— What you should do —
Two lines in the listing below mark the span: one contains "line: (182, 55) -> (364, 67), solid -> dashed" and one contains "text: (597, 101) -> (487, 71), moved". Reproduce both of them and everything between, exactly.

— Records for this exercise —
* * *
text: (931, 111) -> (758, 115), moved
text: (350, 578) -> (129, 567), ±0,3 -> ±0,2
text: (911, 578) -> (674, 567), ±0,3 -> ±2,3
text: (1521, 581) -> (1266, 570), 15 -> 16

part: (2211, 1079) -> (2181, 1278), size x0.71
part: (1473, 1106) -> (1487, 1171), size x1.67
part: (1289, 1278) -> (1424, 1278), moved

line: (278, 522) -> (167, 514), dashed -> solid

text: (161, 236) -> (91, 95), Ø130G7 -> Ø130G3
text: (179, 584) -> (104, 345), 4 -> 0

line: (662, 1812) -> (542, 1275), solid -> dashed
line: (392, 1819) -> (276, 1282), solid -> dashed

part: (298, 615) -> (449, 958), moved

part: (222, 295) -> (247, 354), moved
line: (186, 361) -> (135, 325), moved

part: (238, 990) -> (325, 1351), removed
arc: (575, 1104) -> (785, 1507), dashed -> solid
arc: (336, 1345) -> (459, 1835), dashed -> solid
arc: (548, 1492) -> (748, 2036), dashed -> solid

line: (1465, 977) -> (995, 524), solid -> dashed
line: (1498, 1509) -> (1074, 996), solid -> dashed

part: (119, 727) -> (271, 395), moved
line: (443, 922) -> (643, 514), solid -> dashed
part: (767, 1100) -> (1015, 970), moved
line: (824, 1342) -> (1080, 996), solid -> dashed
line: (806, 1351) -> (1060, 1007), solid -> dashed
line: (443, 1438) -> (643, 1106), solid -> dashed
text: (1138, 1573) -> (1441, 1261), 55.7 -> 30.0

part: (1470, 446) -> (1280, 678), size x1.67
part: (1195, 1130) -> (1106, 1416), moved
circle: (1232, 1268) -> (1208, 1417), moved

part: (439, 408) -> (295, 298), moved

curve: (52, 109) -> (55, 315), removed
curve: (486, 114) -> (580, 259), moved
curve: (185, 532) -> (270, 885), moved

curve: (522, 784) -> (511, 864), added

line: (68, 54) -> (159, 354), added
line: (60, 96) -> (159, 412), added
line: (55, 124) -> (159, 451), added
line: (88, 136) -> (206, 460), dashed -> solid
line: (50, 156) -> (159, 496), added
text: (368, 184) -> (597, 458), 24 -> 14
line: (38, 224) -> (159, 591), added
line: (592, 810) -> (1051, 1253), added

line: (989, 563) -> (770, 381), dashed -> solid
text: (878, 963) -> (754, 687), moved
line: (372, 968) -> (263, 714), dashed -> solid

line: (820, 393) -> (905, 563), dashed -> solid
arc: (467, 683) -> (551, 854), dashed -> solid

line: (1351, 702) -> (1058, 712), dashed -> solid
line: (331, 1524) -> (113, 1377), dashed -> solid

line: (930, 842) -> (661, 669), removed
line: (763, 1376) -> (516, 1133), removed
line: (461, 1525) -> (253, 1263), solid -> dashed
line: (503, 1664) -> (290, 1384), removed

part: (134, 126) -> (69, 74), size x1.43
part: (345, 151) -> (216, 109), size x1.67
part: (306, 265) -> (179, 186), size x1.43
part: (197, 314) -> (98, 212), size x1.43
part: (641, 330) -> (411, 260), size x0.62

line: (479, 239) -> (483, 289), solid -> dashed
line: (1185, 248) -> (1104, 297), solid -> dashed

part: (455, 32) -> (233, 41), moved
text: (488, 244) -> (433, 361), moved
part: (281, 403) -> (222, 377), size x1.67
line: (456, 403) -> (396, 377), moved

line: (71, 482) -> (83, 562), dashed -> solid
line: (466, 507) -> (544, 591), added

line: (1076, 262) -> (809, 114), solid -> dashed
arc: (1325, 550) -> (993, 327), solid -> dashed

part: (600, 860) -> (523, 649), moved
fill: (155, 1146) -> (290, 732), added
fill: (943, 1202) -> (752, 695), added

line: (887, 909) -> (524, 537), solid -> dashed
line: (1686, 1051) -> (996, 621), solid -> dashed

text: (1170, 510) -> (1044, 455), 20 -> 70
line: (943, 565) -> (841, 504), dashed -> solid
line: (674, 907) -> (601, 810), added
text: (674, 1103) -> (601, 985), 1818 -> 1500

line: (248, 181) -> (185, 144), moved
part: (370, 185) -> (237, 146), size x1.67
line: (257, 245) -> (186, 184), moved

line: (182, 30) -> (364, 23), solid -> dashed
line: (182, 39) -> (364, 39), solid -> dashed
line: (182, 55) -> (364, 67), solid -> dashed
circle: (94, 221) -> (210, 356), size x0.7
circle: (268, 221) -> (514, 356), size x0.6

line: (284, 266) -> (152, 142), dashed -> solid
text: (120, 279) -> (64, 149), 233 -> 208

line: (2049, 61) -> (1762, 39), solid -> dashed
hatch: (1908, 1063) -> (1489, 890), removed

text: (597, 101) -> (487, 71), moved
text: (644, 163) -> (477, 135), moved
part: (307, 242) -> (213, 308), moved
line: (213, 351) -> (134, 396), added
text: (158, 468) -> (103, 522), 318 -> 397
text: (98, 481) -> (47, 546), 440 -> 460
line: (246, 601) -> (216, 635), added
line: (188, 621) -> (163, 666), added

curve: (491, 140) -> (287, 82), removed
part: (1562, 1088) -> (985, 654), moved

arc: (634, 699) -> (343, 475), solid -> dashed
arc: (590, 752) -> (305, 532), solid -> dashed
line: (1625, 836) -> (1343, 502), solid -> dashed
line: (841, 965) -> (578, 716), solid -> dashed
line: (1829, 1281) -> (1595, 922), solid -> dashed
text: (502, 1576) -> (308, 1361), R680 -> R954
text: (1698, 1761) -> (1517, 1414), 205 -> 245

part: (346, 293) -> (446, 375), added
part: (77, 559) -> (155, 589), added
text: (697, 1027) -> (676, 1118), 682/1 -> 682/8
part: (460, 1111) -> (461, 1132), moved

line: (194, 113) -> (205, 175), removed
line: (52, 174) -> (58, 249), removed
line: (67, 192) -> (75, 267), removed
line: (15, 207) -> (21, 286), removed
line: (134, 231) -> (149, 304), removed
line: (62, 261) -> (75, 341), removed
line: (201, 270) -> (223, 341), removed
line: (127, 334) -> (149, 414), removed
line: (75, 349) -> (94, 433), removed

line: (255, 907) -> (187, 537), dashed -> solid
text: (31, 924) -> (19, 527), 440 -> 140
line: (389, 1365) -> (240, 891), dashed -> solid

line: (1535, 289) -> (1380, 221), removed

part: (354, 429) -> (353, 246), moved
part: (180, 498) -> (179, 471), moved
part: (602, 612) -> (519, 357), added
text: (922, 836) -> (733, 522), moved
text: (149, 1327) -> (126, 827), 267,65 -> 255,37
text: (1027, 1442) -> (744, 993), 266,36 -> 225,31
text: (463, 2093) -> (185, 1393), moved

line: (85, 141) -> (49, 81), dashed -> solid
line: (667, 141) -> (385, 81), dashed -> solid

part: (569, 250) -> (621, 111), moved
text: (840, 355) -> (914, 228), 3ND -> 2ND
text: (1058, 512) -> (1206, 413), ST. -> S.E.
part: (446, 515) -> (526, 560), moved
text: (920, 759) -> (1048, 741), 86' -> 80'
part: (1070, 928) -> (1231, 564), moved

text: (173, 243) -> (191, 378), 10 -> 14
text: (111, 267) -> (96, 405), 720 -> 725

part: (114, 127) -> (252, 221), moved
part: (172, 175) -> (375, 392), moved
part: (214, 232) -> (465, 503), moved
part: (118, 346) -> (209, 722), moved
* * *
— Solved exercise —
line: (182, 55) -> (364, 67), solid -> dashed
circle: (94, 221) -> (210, 356), size x0.7
circle: (268, 221) -> (514, 356), size x0.6

line: (284, 266) -> (152, 142), dashed -> solid
text: (120, 279) -> (64, 149), 233 -> 208

line: (2049, 61) -> (1762, 39), solid -> dashed
hatch: (1908, 1063) -> (1489, 890), removed

text: (597, 101) -> (487, 71), moved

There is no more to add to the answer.